It was further alleged: The said agreement "B" purports to be the agreement both of the individual defendant and the corporate agreement, but the same was in the exercise of the option agreement, Exhibit "A," in any case, and imposed usurious terms upon the petitioners for the payment of the agreed purchase-price of $1500. The said usurious terms are contained in provision 2 and subparagraphs of said Exhibit "B," which provisions required the petitioners to pay $15 down and make 360 payments of $7.50 each at two-weeks intervals, the said terms being then and there usurious under the laws of Georgia, Code, § 57-101 et seq., and particularly in violation of the Code, § 57-116, dealing with repayment of principal and interest through periodic payments. The petitioners commenced making biweekly payments under the usurious provisions of the contract, Exhibit "B," on November 2, 1940, at the place of the corporate defendant and the other defendant, and received receipts in the name of Pickens Investment Company by W. H. Crosby or oftentimes by R. L. Stephens. The petitioners' periodic payments in furtherance of the said agreement were made without knowledge by the petitioners that the terms imposed upon them were usurious, and were made as set out in Exhibit "C" hereof and made a part of the petition. (This exhibit purports to show itemized payments, beginning on October 19, 1940, and ending on October 1, 1948, totaling $1865, and the further payments of $15 on November 1, 1948, $15 on December 1, 1948, and $15 on January 1, 1949, a total of $45, making a grand total of $1910. The court sustained ground of demurrer that payments prior to October 6, 1948, were barred by the statute of limitations, thus leaving only $45.) In addition to such periodic payments the petitioners paid under the usurious agreement the original $15 payment in October, 1940, and made a final payment of $1020 on or about January 15, 1949, which sums aggregate $2030 [$2930] paid to discharge the original $1500 principal (or $1065 after the court eliminated $1865), whereupon the individual and corporate defendants jointly executed to the petitioners a warranty deed to the said real estate.

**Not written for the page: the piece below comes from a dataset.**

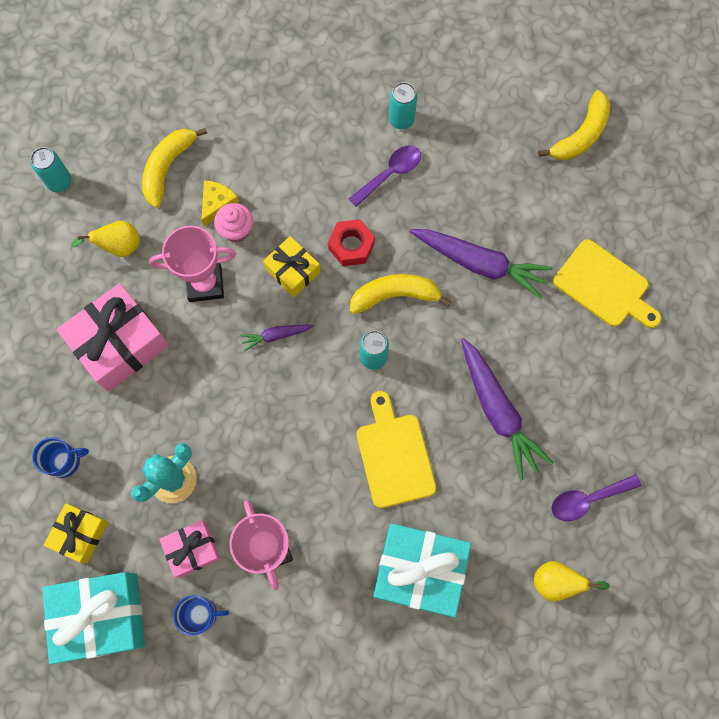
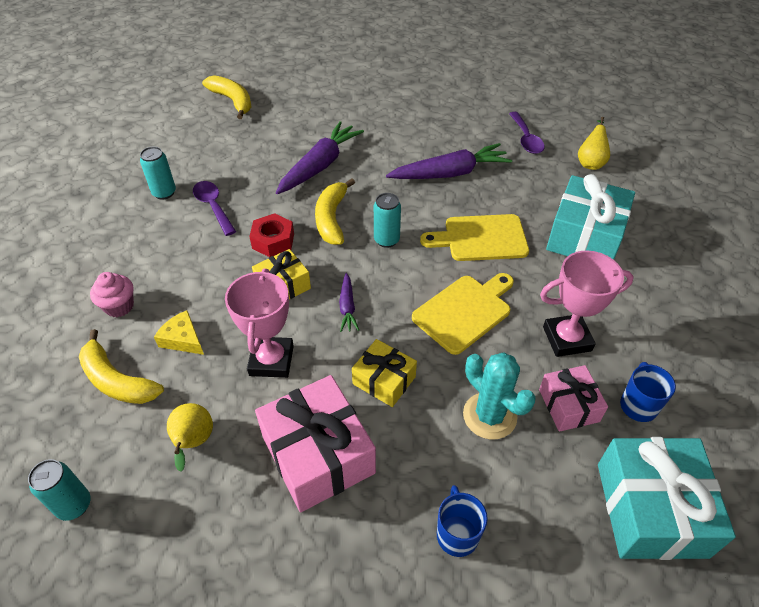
camera: 80 degrees left, 25 degrees down
(80, 534) = (551, 524): yellow gift -> yellow gift (384, 380)
(236, 230) = (220, 326): pink cupcake -> pink cupcake (119, 306)
(604, 286) = (360, 108): yellow cutting board -> yellow cutting board (465, 311)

The prayers were: (a) For process: (b) for recovery of $1065 with interest at 7 percent from January 1, 1949, from the defendants and each of them; (c) for general relief. (The original petition sought to recover $1430, but the court, on demurrer, struck all claim for usurious payments made prior to October 6, 1948, and, accordingly, the prayer was amended to recover only $1065.)
To the petition as originally drawn the defendants demurred generally on the ground, among others, that no sufficient facts were alleged to constitute any cause of action against the defendants jointly. The court sustained this ground of demurrer with leave to amend. After the petition was amended by allegations which we have shown as 5 (a), 5 (b), 5 (c) and 5 (d) the defendants renewed this ground to the petition as amended and other grounds not passed upon by the court, and also demurred upon additional grounds, all of such grounds, in addition to the first mentioned, being as follows:
(a) Generally on the ground that the alleged facts set forth no cause of action against the defendants.
(b) Generally on the ground that no sufficient facts are alleged upon which to base the recovery of alleged usury paid.
(c) Generally on the ground that the petition fails to properly plead and allege usury, as required by law, in that it is not fully and distinctly alleged therein the specific amount or amounts of principal, the period the principal was to run, the rate of interest charged, contracted for or received on such amount or amounts of principal and for what period of time, and specifically what amount of the alleged payments made or received constituted principal and what part or amounts thereof constituted usury.
(d) specially to the allegation that the defendants and each of them are indebted to the petitioners in the sum of $1430 (later reduced to $1065 by amendment) as being a conclusion without supporting facts.
(e) Specially to the allegations as to entering into a contract as shown by Exhibit "A," on the ground that the allegations are irrelevant to the relief sought, namely, recovery of alleged usury based upon a contract dated November 2, 1940, and shown by Exhibit "B."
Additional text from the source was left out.